Proof that the real part of all non-trivial zeros of Riemann zeta function is 1/2

TL;DR

This paper claims to prove the Riemann hypothesis by analyzing the integral form of the completed zeta function, demonstrating that all non-trivial zeros lie on the critical line with real part 1/2.

Contribution

It provides a detailed proof of the Riemann hypothesis by contour deformation and singularity analysis of the completed zeta function.

Findings

All non-trivial zeros have real part 1/2.

Singularities are canceled except at the zeros on the critical line.

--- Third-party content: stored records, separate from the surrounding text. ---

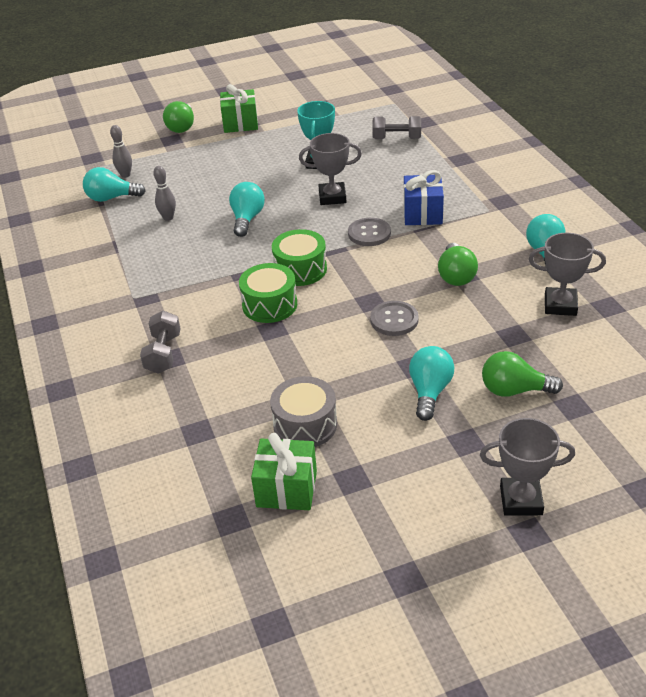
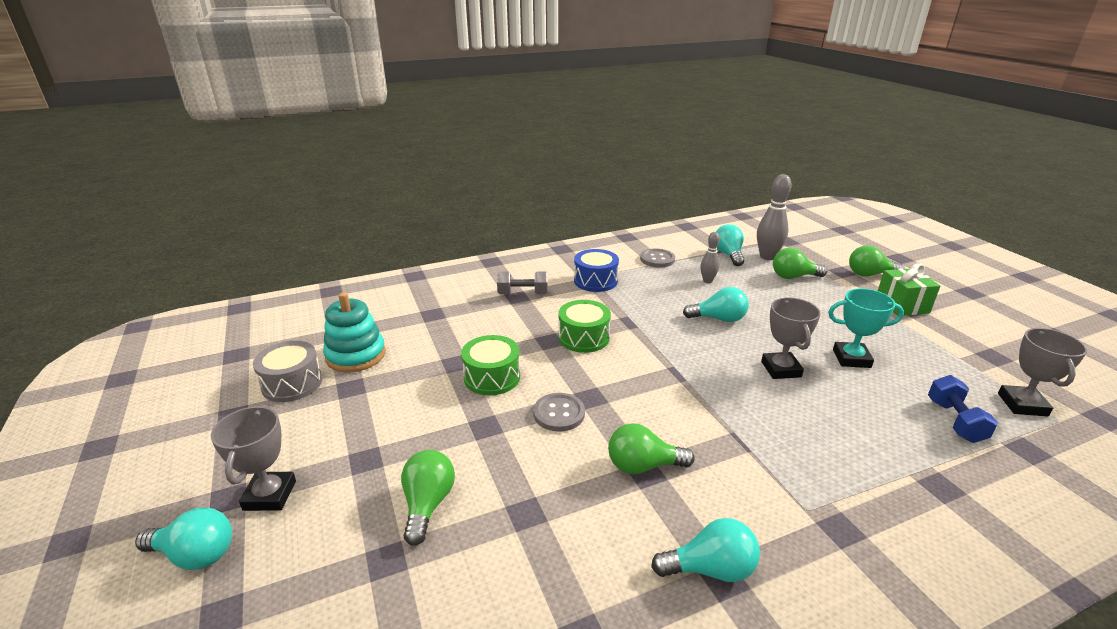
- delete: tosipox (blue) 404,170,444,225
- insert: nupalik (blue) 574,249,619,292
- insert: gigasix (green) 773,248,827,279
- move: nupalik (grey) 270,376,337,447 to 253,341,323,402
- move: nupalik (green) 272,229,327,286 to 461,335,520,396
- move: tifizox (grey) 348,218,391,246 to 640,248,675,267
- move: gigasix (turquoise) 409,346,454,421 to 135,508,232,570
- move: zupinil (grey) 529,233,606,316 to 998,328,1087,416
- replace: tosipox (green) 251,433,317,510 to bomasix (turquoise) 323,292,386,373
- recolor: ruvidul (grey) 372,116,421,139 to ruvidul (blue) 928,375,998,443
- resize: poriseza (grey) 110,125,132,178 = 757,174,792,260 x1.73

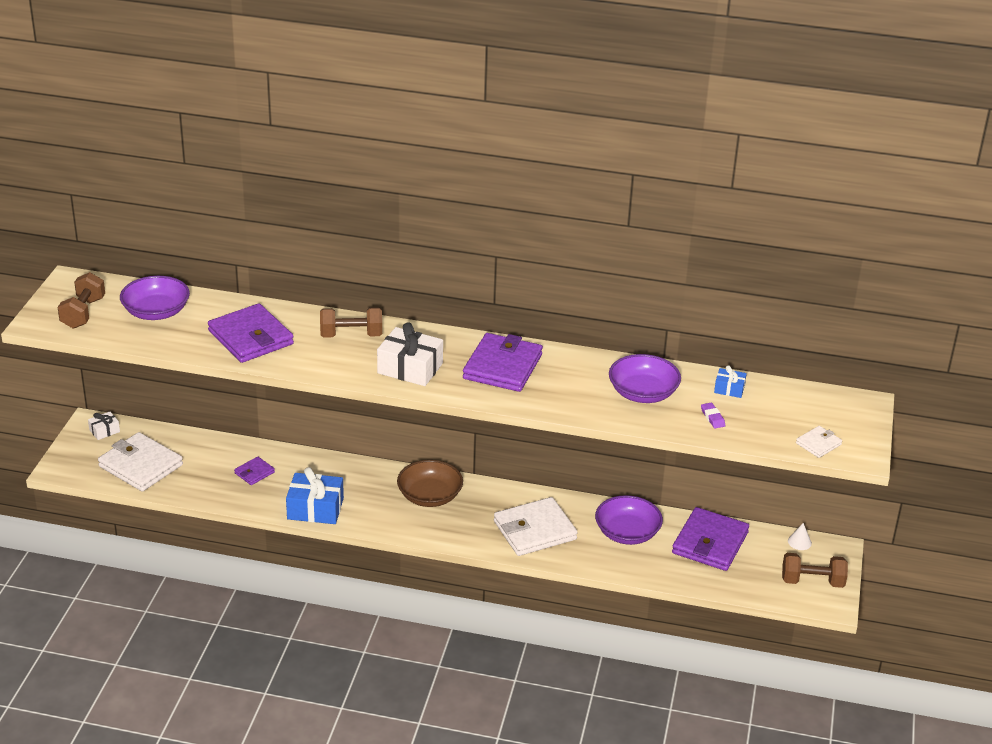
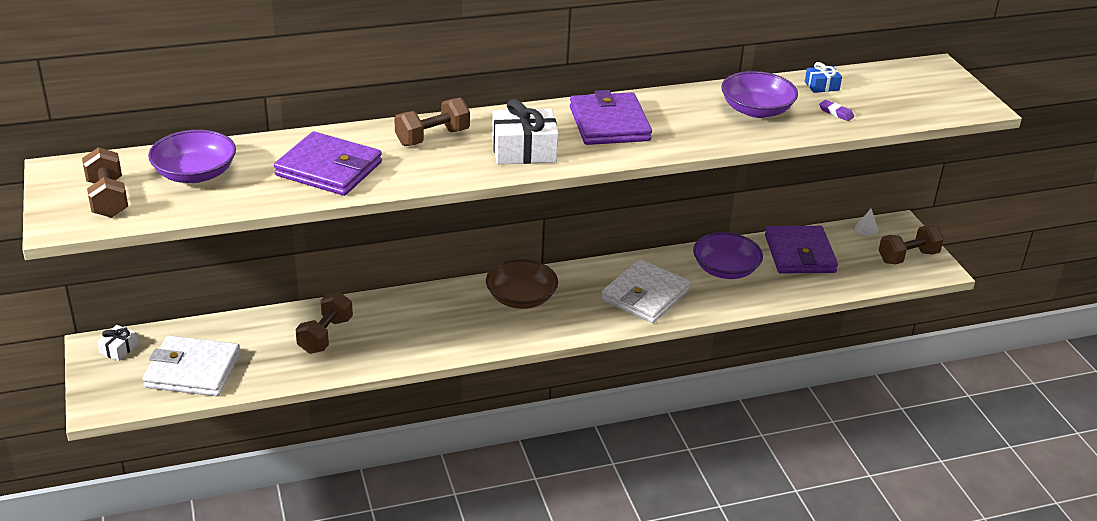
- delete: tosipox (blue) 286,467,344,524
- delete: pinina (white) 796,426,842,458
- replace: pinina (purple) 234,457,275,485 to ruvidul (brown) 295,292,353,354

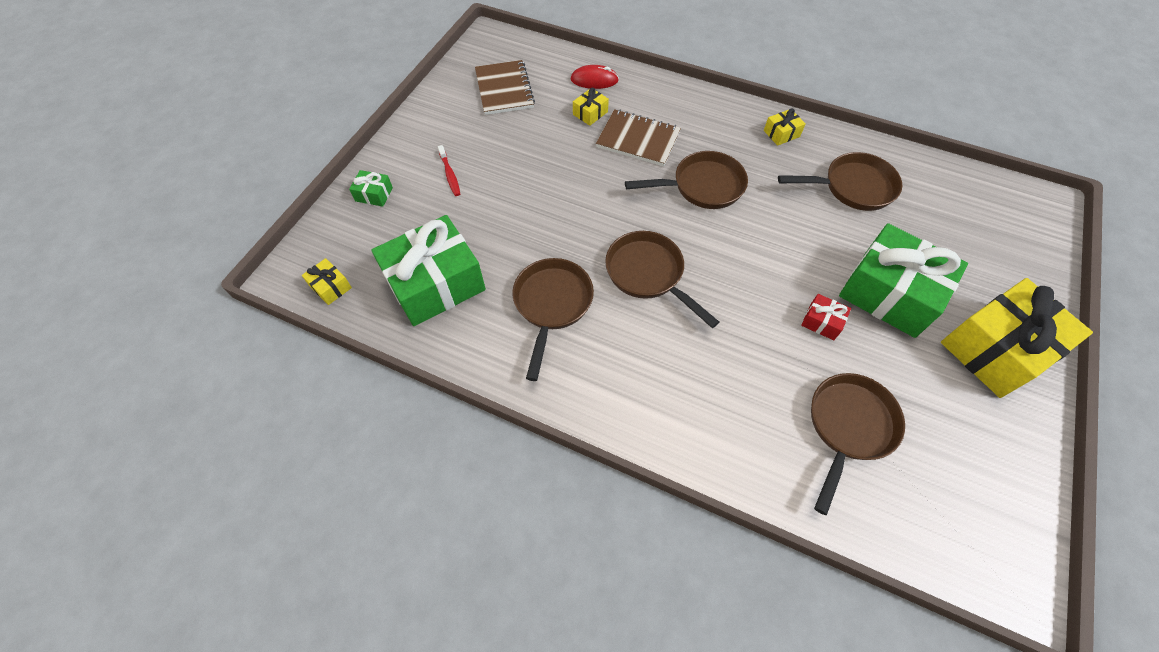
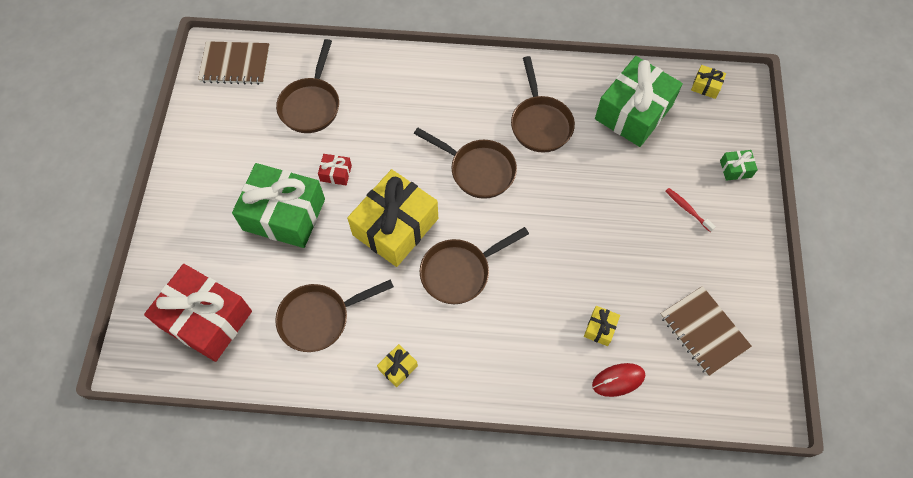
- insert: tosipox (red) 144,264,252,362
- move: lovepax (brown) 596,109,681,166 to 198,41,270,85
- move: tosipox (yellow) 941,278,1093,398 to 347,169,438,267

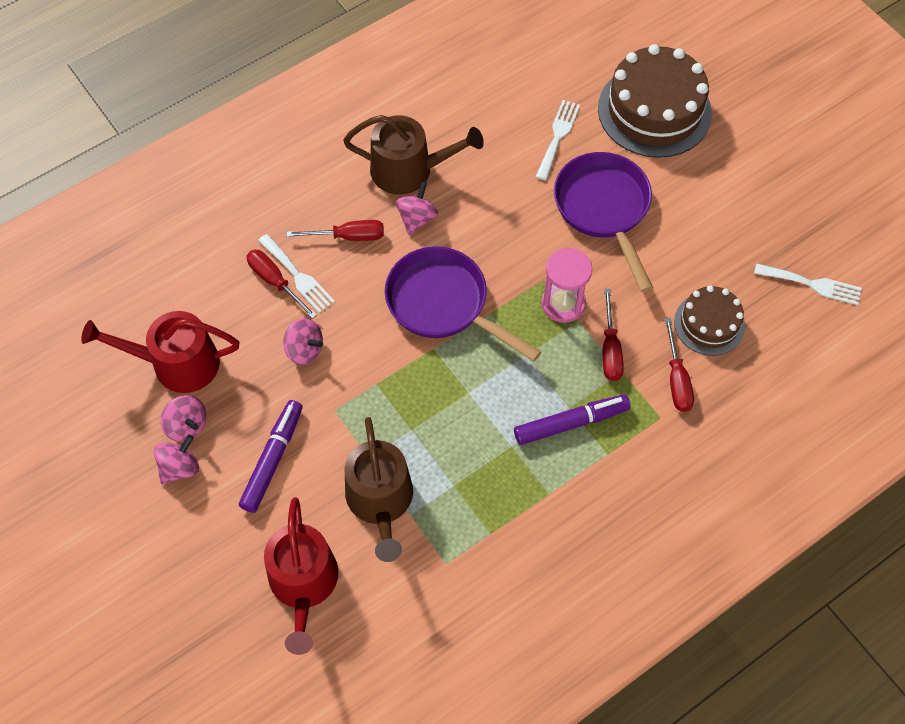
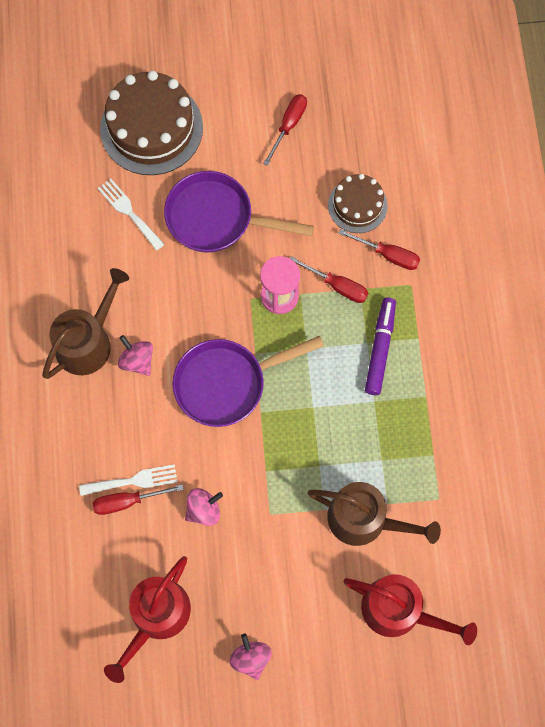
- delete: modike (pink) 161,395,206,442
- delete: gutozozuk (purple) 239,400,303,513
- delete: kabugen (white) 754,263,861,305
- move: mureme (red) 286,220,384,241 to 263,94,307,166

The proof relies on integral contour deformation and residue analysis.

Abstract

This article proves the Riemann hypothesis, which states that all non-trivial zeros of the zeta function have a real part equal to 1/2. We inspect in detail the integral form of the (symmetrized) completed zeta function, which is a product between the zeta and gamma functions. It is known that two integral lines, expressing the completed zeta function, rotated from the real axis in the opposite directions, can be shifted without affecting the completed zeta function owing to the residue theorem. The completed zeta function is regular in the region of the complex plane under consideration. For convenience in the subsequent singularity analysis of the above integral, we first deform and shift the integral contours. We then investigate the singularities of the composite elements (caused by polynomial integrals in opposite directions), which appear only in the case for which the distance between the contours and the origin of the coordinates approaches zero. The real part of the zeros of the zeta function is determined to be 1/2 along a symmetry line from the singularity removal condition. (In the other points, the singularities are adequately cancelled as a whole to lead to a finite value.)